Il Pronto Soccorso del Santissima Annunziata dove la rissa è continuata

Zuffa senza esclusione di colpi: coinvolti un cameriere algherese e un amico

SASSARI. Doveva essere una trasferta breve e piacevole. A Orgosolo e ritorno per ritirare un maialetto per Natale. Ma all’ultima tappa verso casa la sortita fuori porta si è trasformata in odissea. Prima di prendere la quattro corsie che l’avrebbe riportato in città, si è fermato per fare benzina a Sassari e, insieme all’amico che viaggiava con lui, è finito al centro di una rissa senza esclusione di colpi con tre trans, con cui è entrato in rotta di collisione alla stazione di servizio di via Predda Niedda, a Sassari. È la vicenda di cui sono vittime e protagonisti al tempo stesso da una parte un cameriere di origine barbaricina ma da tempo trapiantato ad Alghero e l’amico con cui era in trasferta, dall’altra tre trans dall’approccio audace e dalle mani lunghe.

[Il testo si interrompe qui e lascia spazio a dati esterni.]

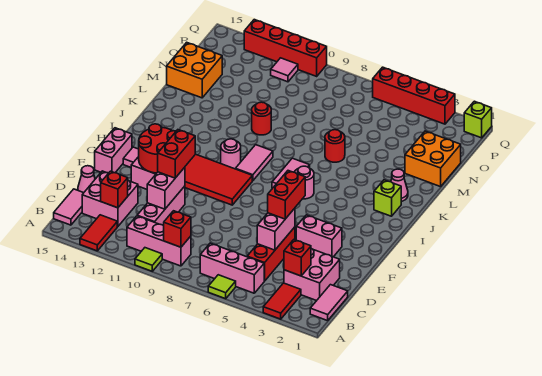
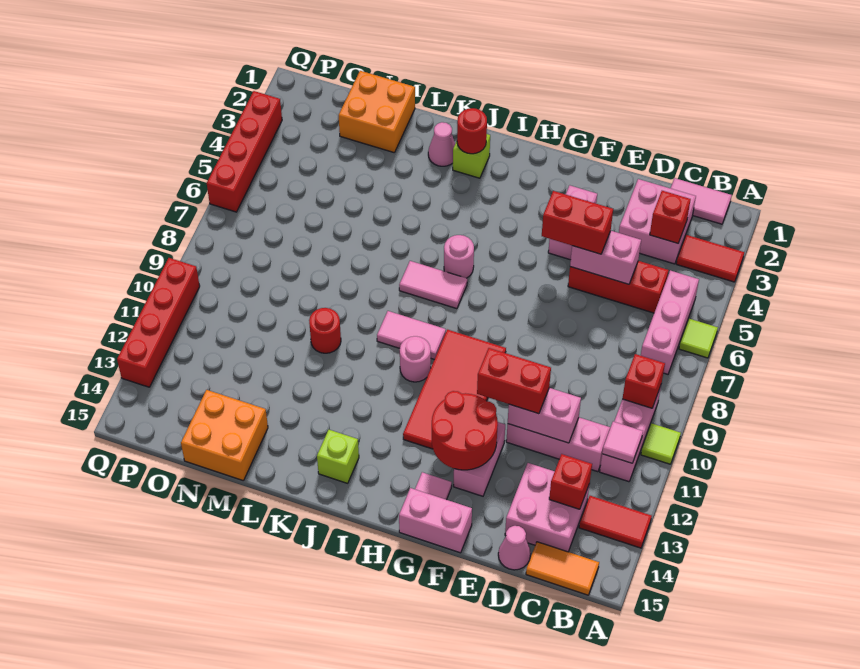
pink tile B15:C15 level 1 -> orange tile B15:C15 level 1
red round brick L6 level 1 -> red round brick J2 level 2
pink tile P11 level 1 -> pink tile B11 level 2
lime brick Q1 level 1 -> lime brick J14 level 1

Abboccamenti, botte, inseguimenti, investimenti e cure mediche hanno animato la serata tra lunedì 23 e martedì 24 dicembre, coi cinque che si sono provocati, derubati, rincorsi e menati tra l’area di servizio di via Predda Niedda, di fronte al centro commerciale Tanit, e l’area della stazione, tra corso Vico e la parte bassa del centro storico, dove i tre trans vivono e hanno cercato riparo dalle botte subite.

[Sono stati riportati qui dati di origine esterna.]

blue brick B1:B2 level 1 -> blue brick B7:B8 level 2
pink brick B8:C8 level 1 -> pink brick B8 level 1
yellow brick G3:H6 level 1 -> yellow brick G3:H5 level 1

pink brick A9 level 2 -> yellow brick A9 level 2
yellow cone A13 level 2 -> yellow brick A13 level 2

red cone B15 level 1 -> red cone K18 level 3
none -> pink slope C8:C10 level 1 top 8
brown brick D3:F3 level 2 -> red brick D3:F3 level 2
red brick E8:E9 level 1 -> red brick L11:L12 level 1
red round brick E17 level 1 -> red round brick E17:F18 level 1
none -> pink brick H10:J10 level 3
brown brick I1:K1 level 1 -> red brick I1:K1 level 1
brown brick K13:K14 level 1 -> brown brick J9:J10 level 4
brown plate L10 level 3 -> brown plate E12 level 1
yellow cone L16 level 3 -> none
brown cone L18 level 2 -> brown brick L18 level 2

Fatto quel che dovevano fare a Orgosolo, il cameriere e l’amico hanno puntato l’auto verso Alghero, ma prima di affrontare gli ultimi trenta chilometri si sono fermati per fare rifornimento. Mentre erano nella stazione si sarebbero avvicinati due trans. I due viaggiatori hanno trovato le loro avances un po’ troppo dirette: sarebbe stato un immediato tentativo di approccio fisico a scatenare quel che ne è conseguito fino quasi all’alba, tra il pronto soccorso dell’ospedale di Sassari e quello di Alghero.

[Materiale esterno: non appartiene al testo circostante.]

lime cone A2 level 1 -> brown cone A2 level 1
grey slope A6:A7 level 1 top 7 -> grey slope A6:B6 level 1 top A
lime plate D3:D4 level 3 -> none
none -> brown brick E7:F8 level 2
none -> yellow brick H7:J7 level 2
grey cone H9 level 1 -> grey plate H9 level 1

Il cameriere e l’amico avrebbero reagito bruscamente agli abboccamenti, spingendo e allontanando i due trans dalla macchina. Ne è spuntato un terzo e il clima ha iniziato a surriscaldarsi. Tra uno spintone e l’altro, qualcuno ha aperto lo sportello posteriore della vettura e ha rubato un pacco regalo destinato a qualche parente o amico del cameriere.

Lì la scaramuccia si è trasformata in rissa. I tre trans hanno avuto la peggio e sono dovuti scappare. Il cameriere ha però riportato un taglio alla testa, provocato da un non meglio identificato oggetto contundente, danni all’auto e il furto del regalo portato via dal sedile posteriore. Accecato dall’ira si è messo al volante ed è andato all’inseguimento dei tre appena menati, che stavano correndo verso casa. Li ha intercettati per strada e ha cercato di metterli sotto. Addirittura ha innestato la retromarcia ed è andato contro uno dei tre. L’intervento di una pattuglia delle forze dell’ordine, fermatasi per cercar di capire cosa stesse succedendo, ha messo fine al primo round. Ancora sanguinante, il cameriere si è presentato al pronto soccorso di Sassari. Mentre attendeva il suo turno è arrivato il trans che aveva quasi investito con l’auto. I traumi facciali, al corpo e agli arti riportati da quest’ultimo sono stati considerati più urgenti: i sanitari gli hanno dato la precedenza. A quel punto il cameriere non ci ha visto più, ma prima di esplodere la sua rabbia è andato via tra urla e imprecazioni. Poco dopo si è presentato al pronto soccorso di Alghero, dove i medici gli hanno applicato qualche punto di sutura alla testa. Al momento nessuna delle persone coinvolte ha sporto denuncia.